On April 20th, 1972 a rally against the US bombing northern Vietnam and
the mining of its harbors took place in Seattle, Washington at the
University of Washington. It was one of hundreds such protests against
the US actions taking place that week around the world. I attended one
in Frankfurt am Main, Germany that ended up being broken up by police
with truncheons and water cannons. People I knew in Maryland and DC
wrote to me about similar police attacks at protests in DC and at the
University of Maryland. Following their stories about the bombing raids,
the military’s daily newspaper /Stars & Stripes/ (published for men and
women stationed overseas) provided its readers with a brief summary of
demonstrations against the latest US attacks. So did the /International
Herald Tribune/ and various European newspapers available at the
newsstands in downtown Frankfurt.
Anyhow, back to that rally in Seattle. One of the reasons for the
protest there was unique to that city. It involved a student at the
University who was being threatened with deportation because of his
antiwar activities. That student’s name was to become the name of the
street I opened this story with: Nguyen Thai Binh. Born in southern
Vietnam, Binh was attending the university on a scholarship provided by
the US Agency for International Development (USAID). Now, despite the
claims made by the agency and many of its staffers, USAID was (and is)

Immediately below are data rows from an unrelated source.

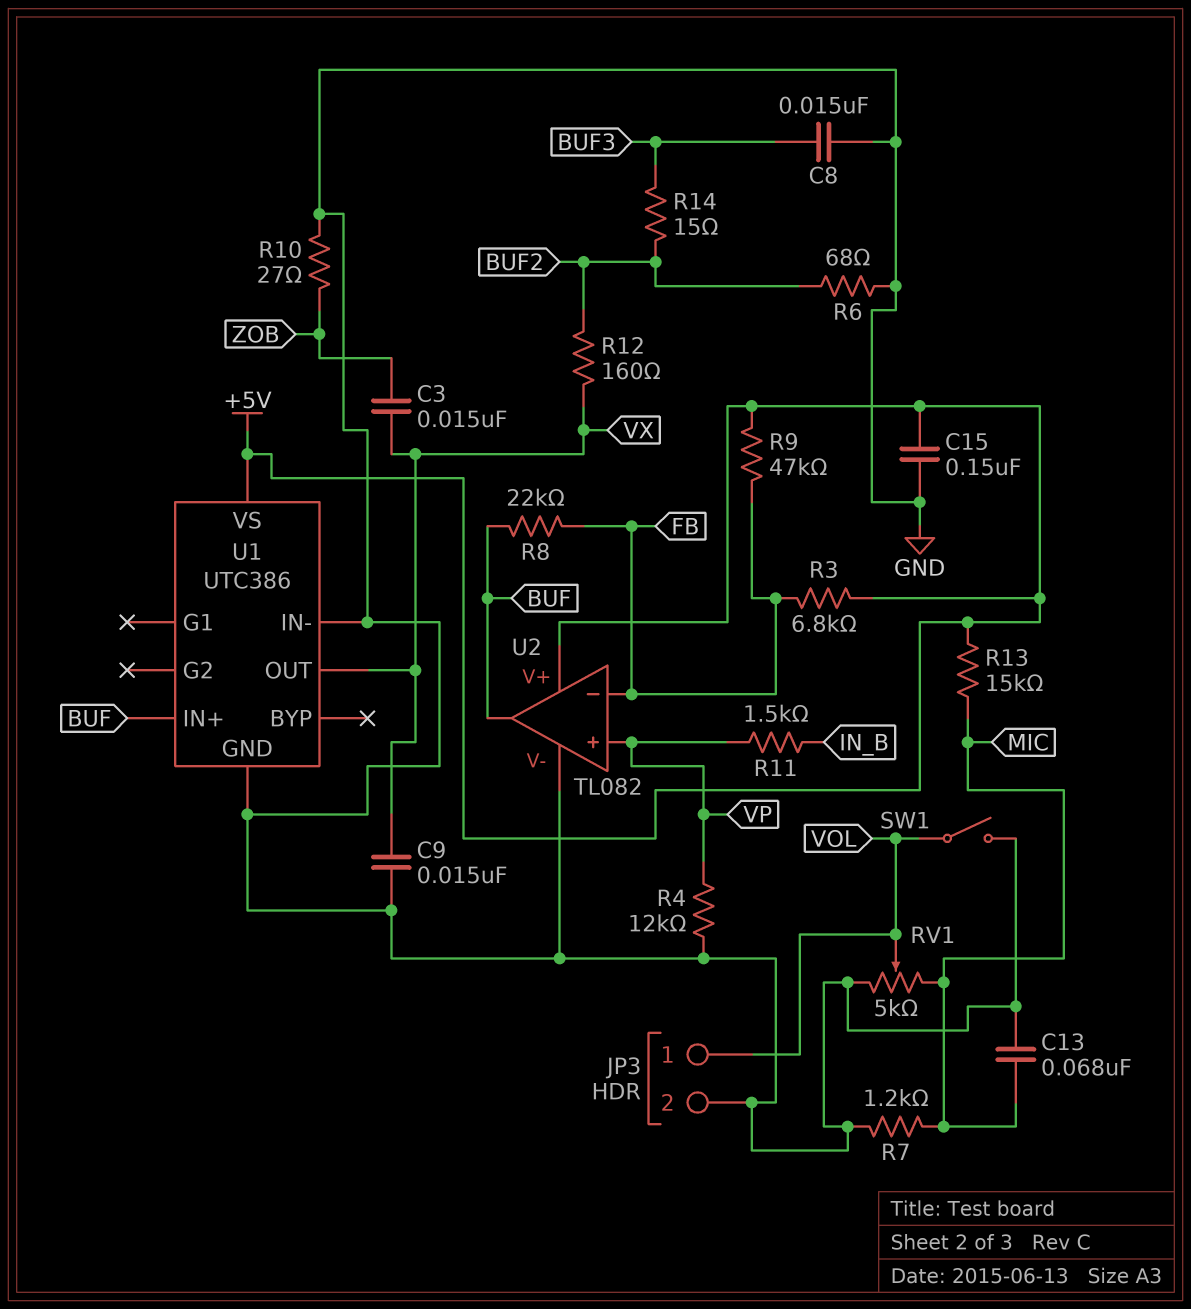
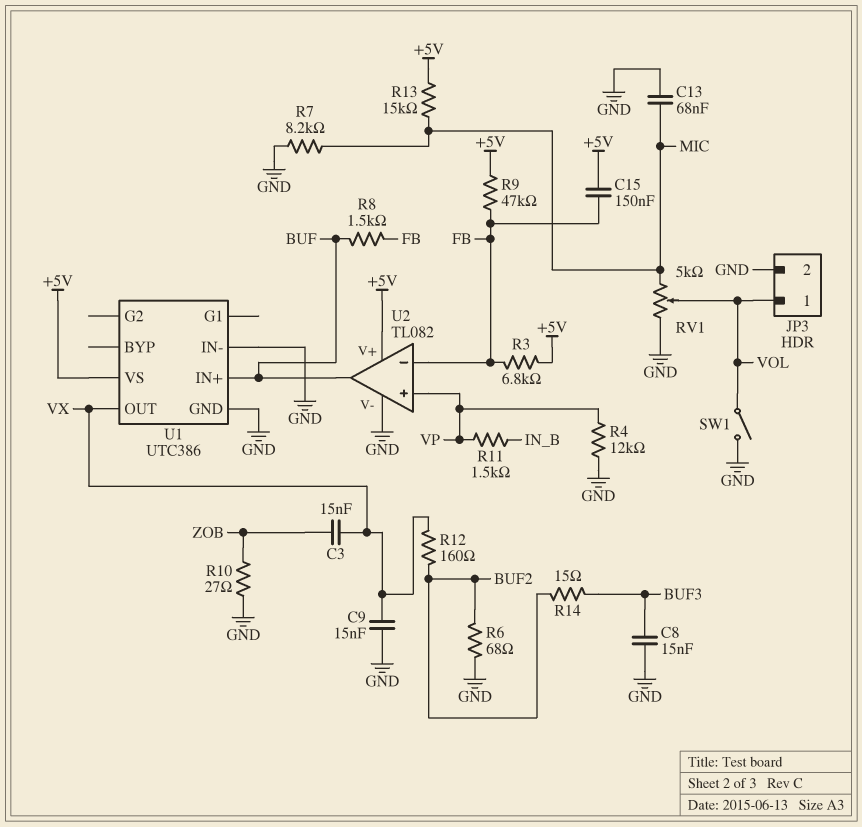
C15: 150nF (+5V, GND) -> 150nF (+5V, FB)
R7: 1.2k (GND, MIC) -> 8.2k (GND, MIC)
R8: 22k (BUF, FB) -> 1.5k (BUF, FB)

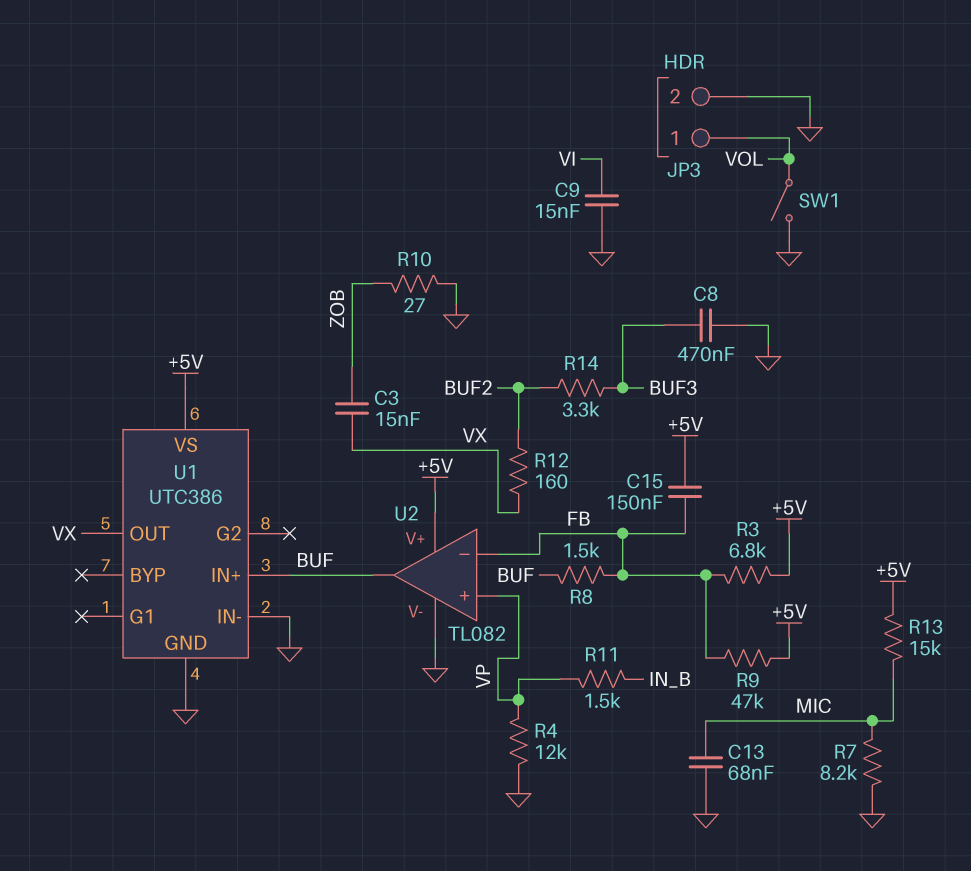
C8: 15nF (BUF3, GND) -> 470nF (BUF3, GND)
C9: 15nF (GND, VX) -> 15nF (GND, VI)
R6: 68 (BUF2, GND) -> none
R14: 15 (BUF2, BUF3) -> 3.3k (BUF2, BUF3)
RV1: 5k (GND, MIC, wiper VOL) -> none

essentially a branch of the CIA. It is the carrot that operates along
with the stick; the good cop who works with the bad cop.
Nguyen Thai Binh was studying agriculture at the school. After living
and studying for a couple years, he became involved in the movement
against the US war on the Vietnamese. As the date for his graduation
neared, he described his studies in an open letter: “A ‘leadership’
scholarship of the US Agency for ‘International Development’ brought me
to this country four years ago. During that time, besides gaining some
technical knowledge which is useless to serve my country in this war
situation, I have studied the massive social, economic and cultural
damage caused by the war of US aggression in Vietnam….”
Nguyen Thai Binh was learning the true nature of his host and sponsor.
In response, he spoke at teach-ins, rallies and other protests against
the war. Indeed, he spoke at the April 20, 1972 rally in Seattle.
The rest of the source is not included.